I think you're using a somewhat non-standard definition of function. Say that I have the Haskell expression let x = 5 y = x + 2 z = x * y ... Would you call y and z functions? I wouldn't, I would call them definitions with free variables in the rhs. But that's beside the point. When you ask what you could do with functions in Excel do you mean from a practical or theoretical perspective? From a practical perspective I'd say the difference is immense. In Excel today, if you want to do, e.g., a map you do it by copying a formula. So any change in that formula needs N changes in the spreadsheet. With functions, you could do the change in one place. Furthermore, if you add some kind of lists/arrays (which Excel sort of has), you can express things in a much easier way.
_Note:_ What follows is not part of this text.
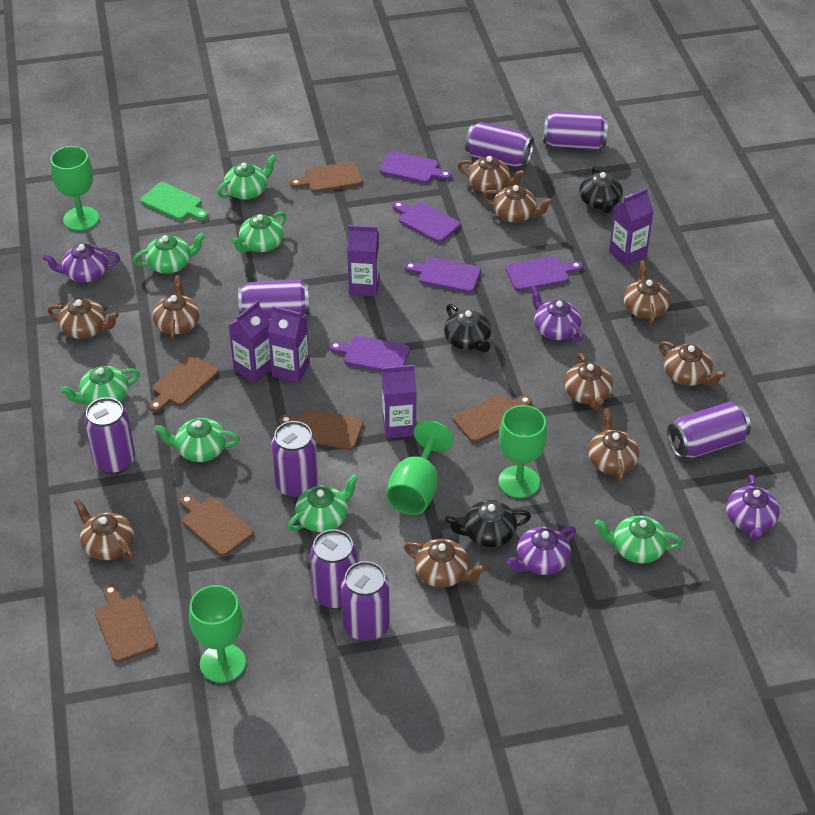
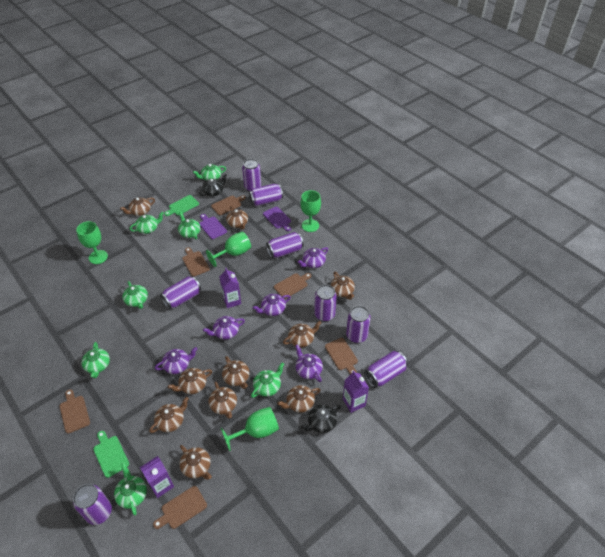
black teapot: 3 -> 2
green cutting board: 1 -> 2
purple carton: 5 -> 3
purple cutting board: 5 -> 2
purple teapot: 4 -> 5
At work we have added a way to define functions in Excel. It's quite clunky since you have to shoehorn it into Excel, but even so it's been quite popular and change the way people use Excel. From a theoretical perspective, it would increase the class of problems expressible in Excel. I'm not sure if these complexity classes have any names, though. Assuming unit time for the basic Excel functions (+, -, etc), today you can only express formulas that take at most linear time, in the size of the formula, to calculate. With functions, this would increase to at least exponential (at least that's my gut reaction). -- Lennart On Jan 30, 2007, at 23:59 , Dan Piponi wrote:
On 1/30/07, Lennart Augustsson
wrote: Excel is what I like to call a 0:th order functional language, i.e., you can't even define functions, just values. :)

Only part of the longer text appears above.